What has prevented the UK to do this in the last 50 years or so? And why? Because it's impossible to ban people who are undesirables.

Quote:
Originally Posted by Brave New World View Post
Detective Chief Inspector Paul Barnard, then head of the Dedicated Card and Payment Crime Unit (DCPCU) - a national police unit run in partnership with the Financial Services Sector stated that "92 per cent of all ATM fraud we see in this country is committed by Romanian nationals."

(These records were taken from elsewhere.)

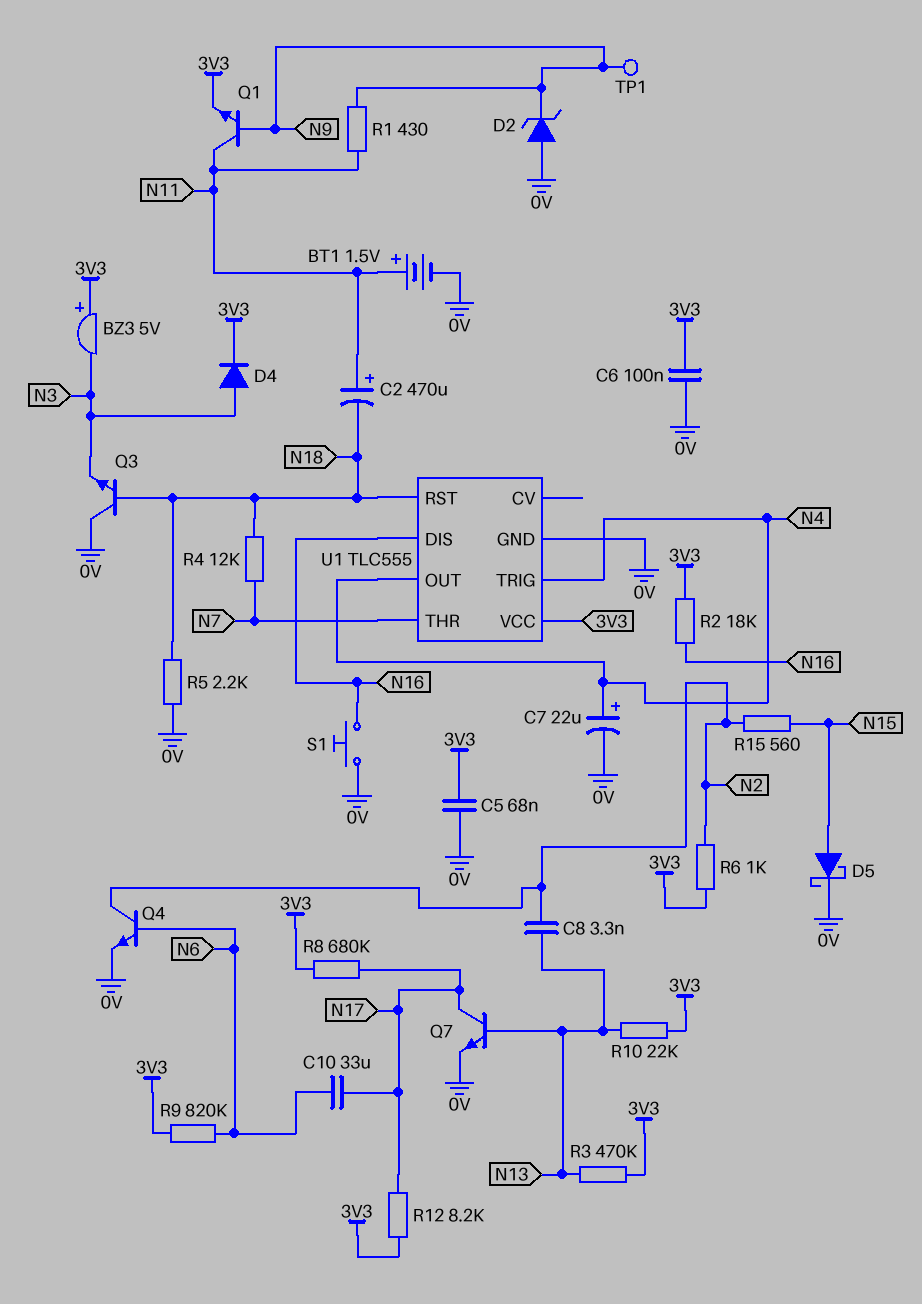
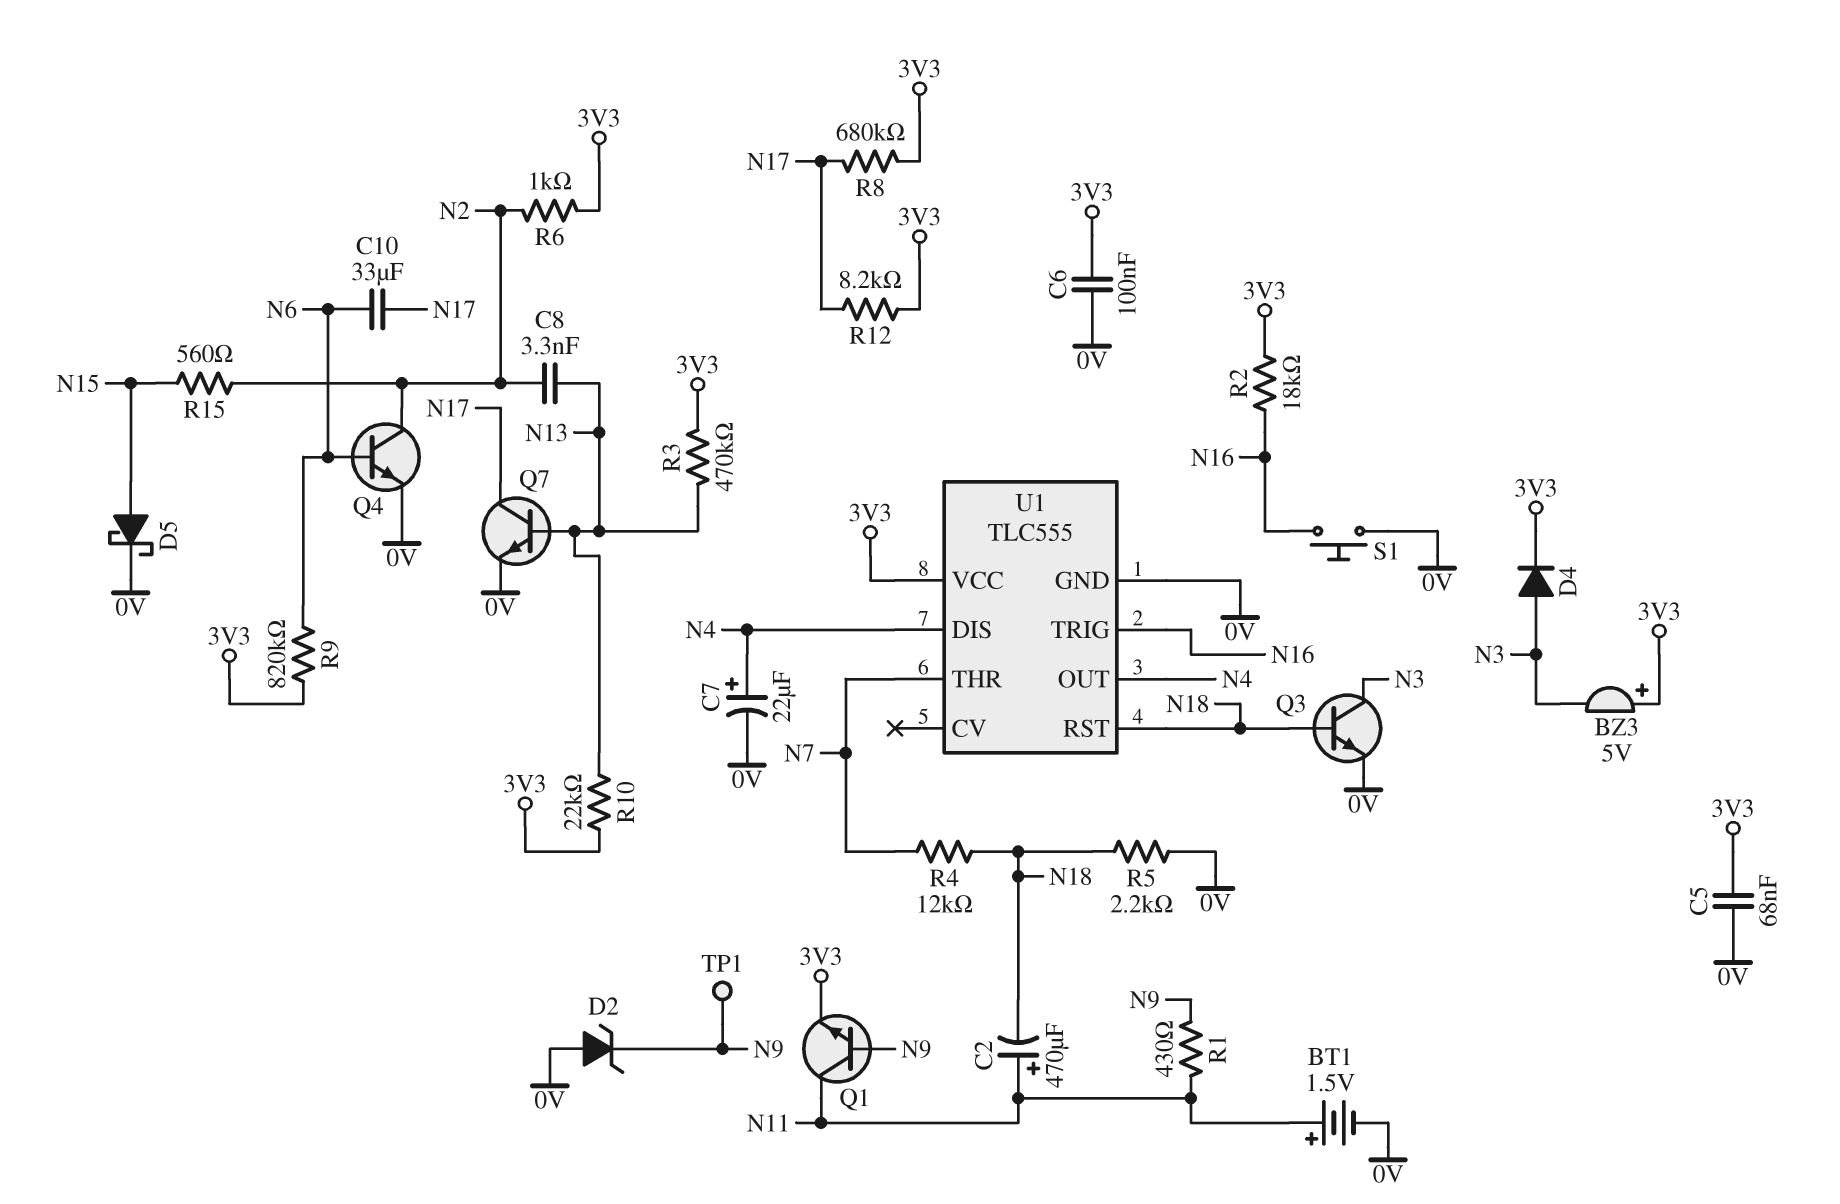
Q3: NPN (B N18, C 0V, E N3) -> NPN (B N18, C N3, E 0V)
U1 pin DIS: N16 -> N4
U1 pin TRIG: N4 -> N16

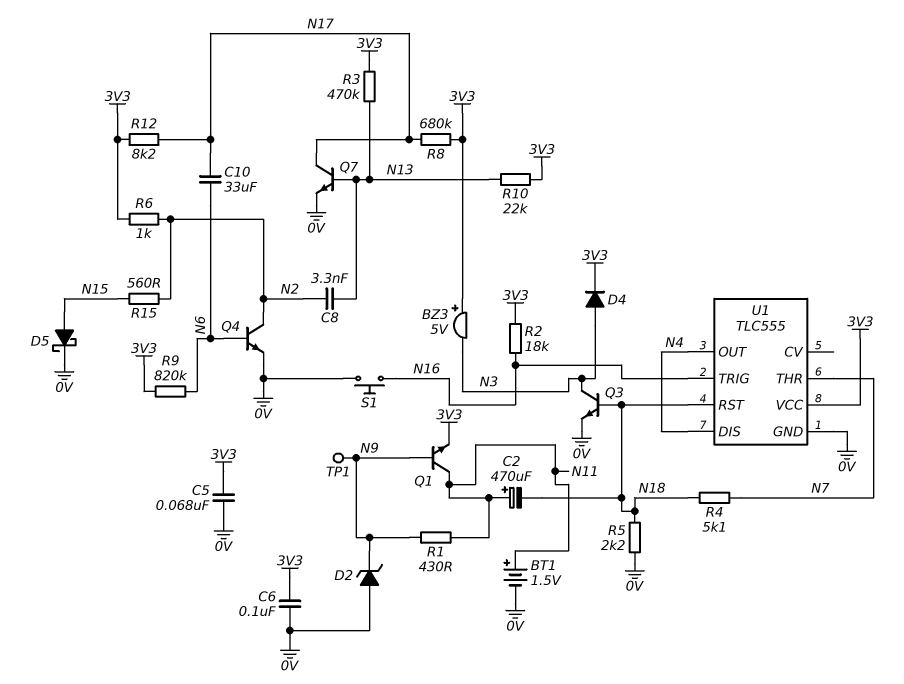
C7: 22uF (plus N4, minus 0V) -> none
R4: 12k (N7, N18) -> 5.1k (N7, N18)

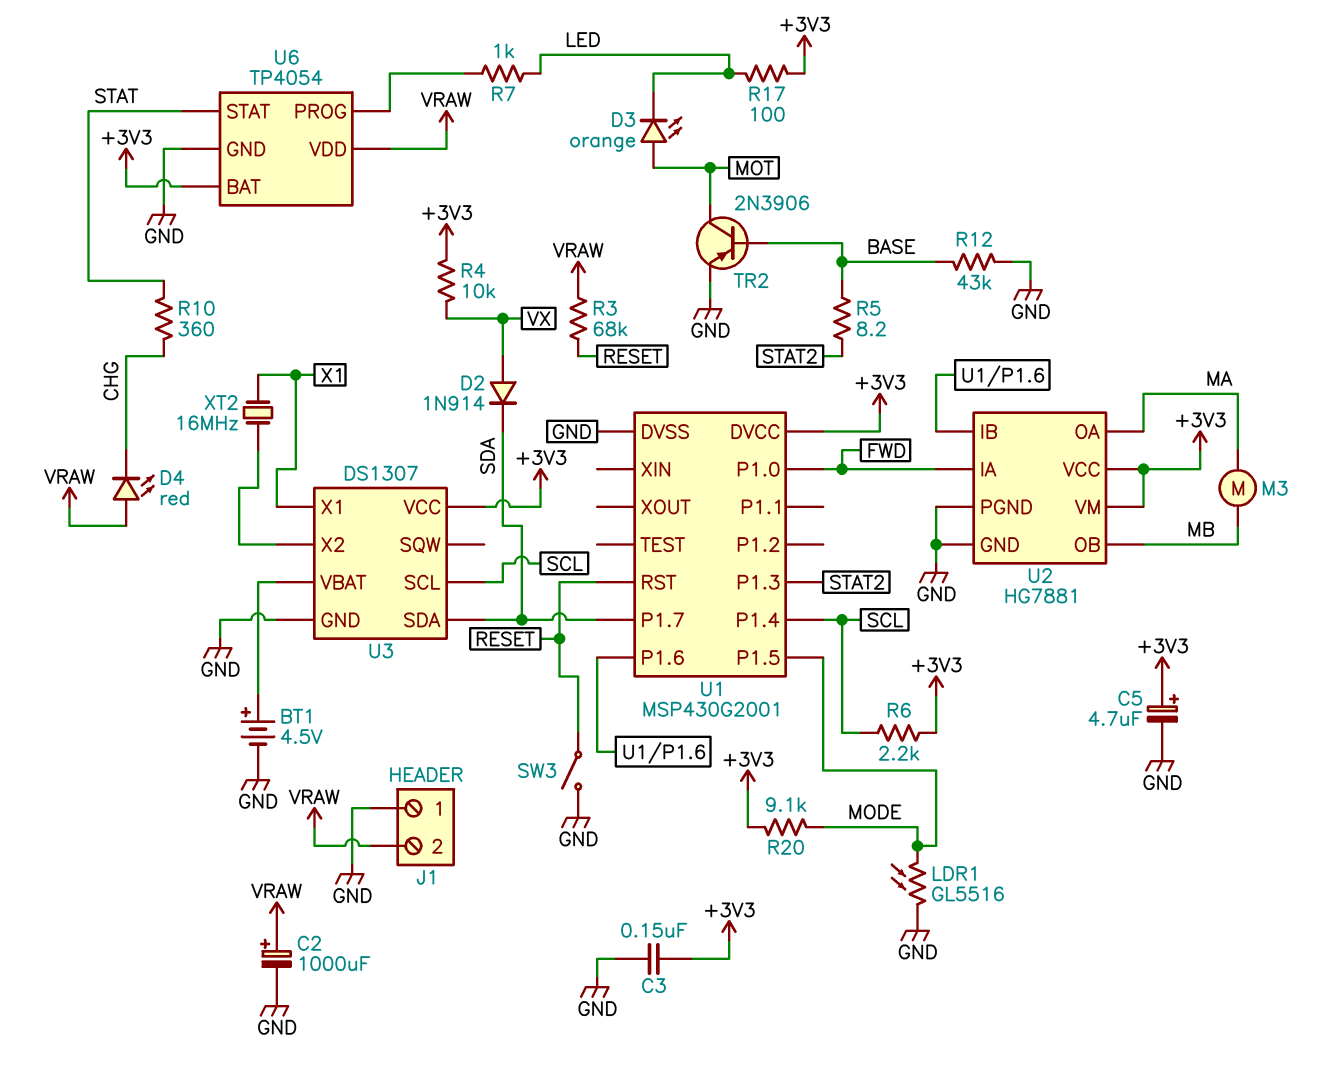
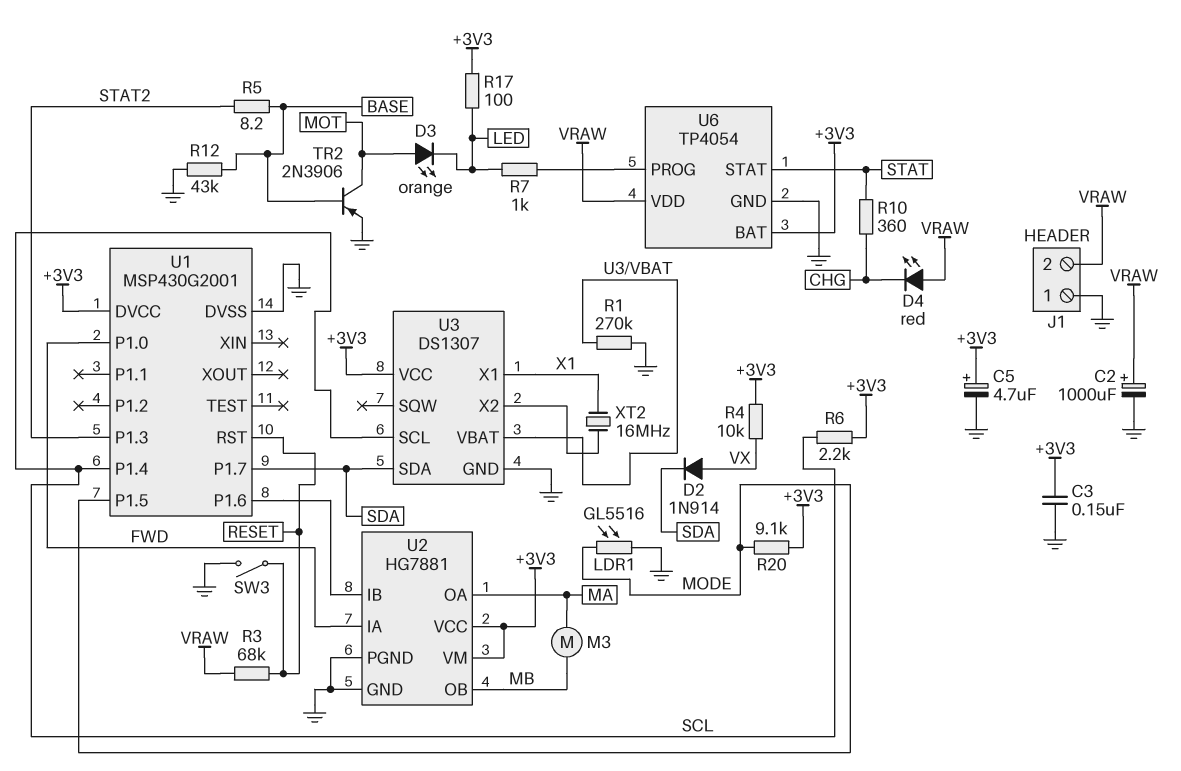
BT1: 4.5V (plus U3/VBAT, minus GND) -> none
R1: none -> 270k (GND, U3/VBAT)

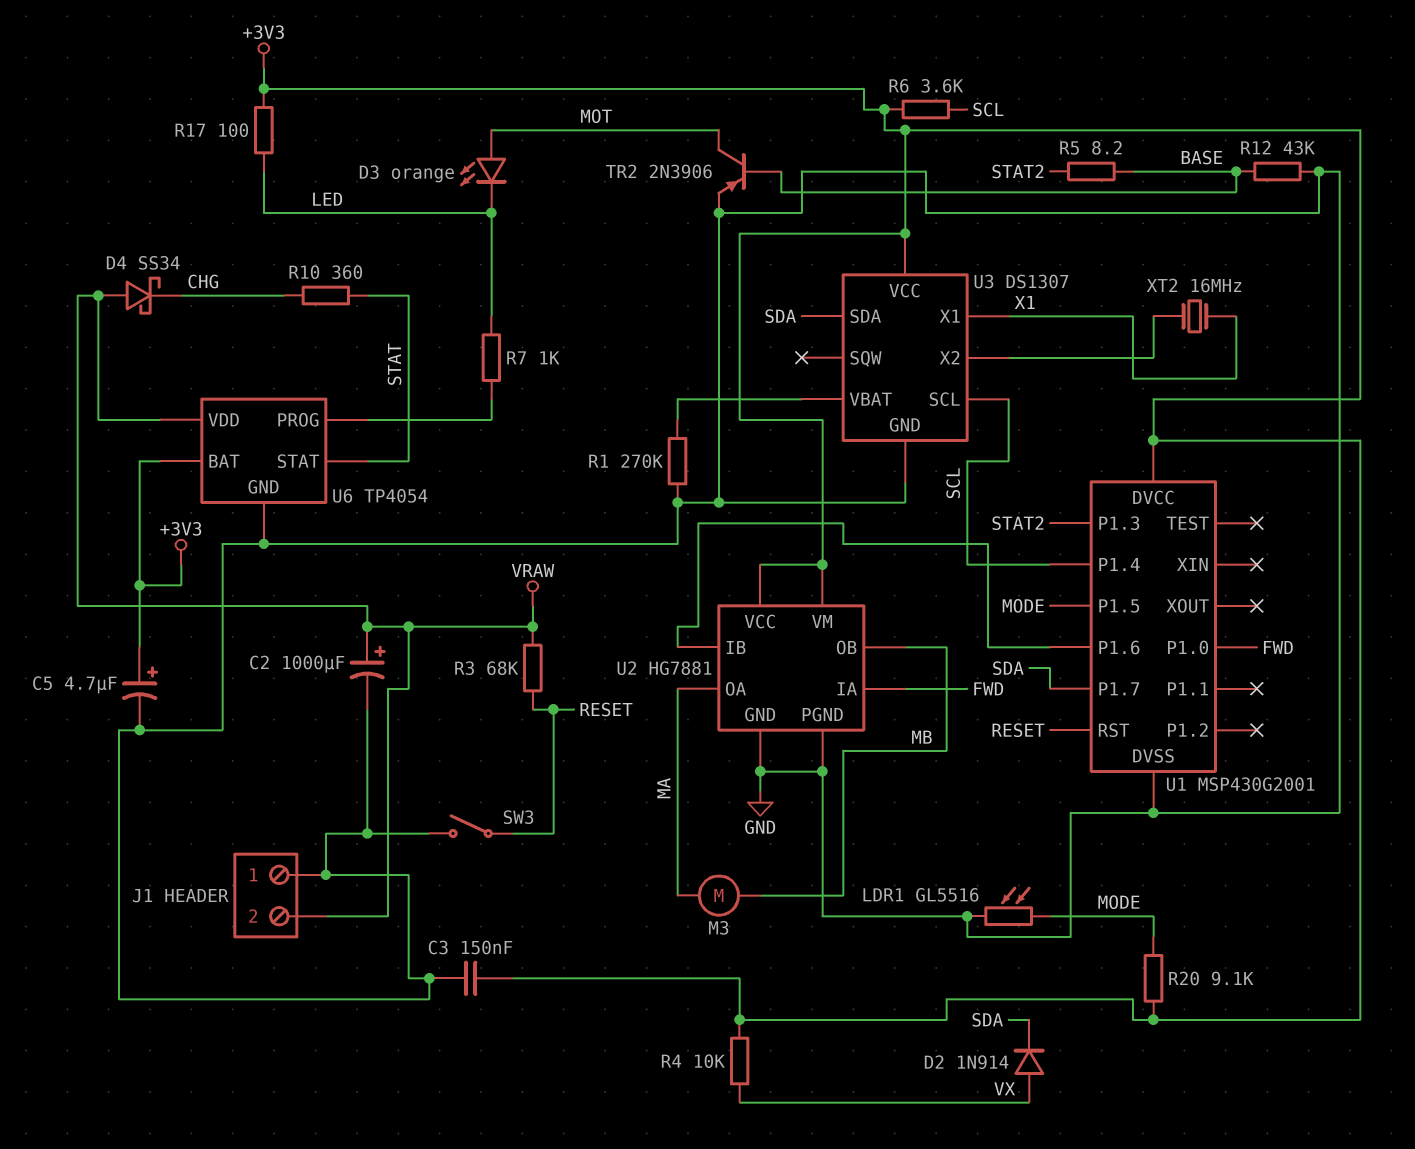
D4: LED red (A VRAW, K CHG) -> schottky SS34 (A VRAW, K CHG)
R6: 2.2k (+3V3, SCL) -> 3.6k (+3V3, SCL)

Even the full facts website does not deny the fact or that a very high percentage of Romanians are arrested, often for Credit Card and ATM fraud as well as shoplifing and pickpoketing. Romanian pickpocket gangs are well known to the police in London and some other parts of the UK and indeed across Europe and especially in tourist areas. Bulgarian and other Eastern European gangs are also heavily involved.
This is clearly a criminal problem and not an immigration one.

Quote:
Originally Posted by Brave New World View Post
Over 15% of prisoners in our jails are foreign, so that's around one in seven prisoners, and of those the largest nationality is polish followed by Romanians, Bulgarians and other East Europeans who have often been involved in serious organised crime and even murder. Whilst Eat European gangs account for a massive percentage opf pickpocketing, cash machine (ATM) fraud, begging and numerous other forms of unsavoury and criminal activity.
Yes, and? Do you believe that this will change when you leave the EU?

Quote:
Originally Posted by Brave New World View Post
Over the last decade offences have skyrocketed involving these groups, and there is even a massive waiting list to try and deport them, whilst lawyers try to use European Laws at British taxpayers expense to try to halt deportations.
I don't understand what your point is. There is no law that says that "criminal EU citizens should have the right to stay in Britain".
Quote:
Originally Posted by Brave New World View Post
You wonder why people voted Brexit then look no further than some of these criminal gangs.
You voted remain yourself, so I think that the majority of Britons didn't have a single clue of what they really were voting about.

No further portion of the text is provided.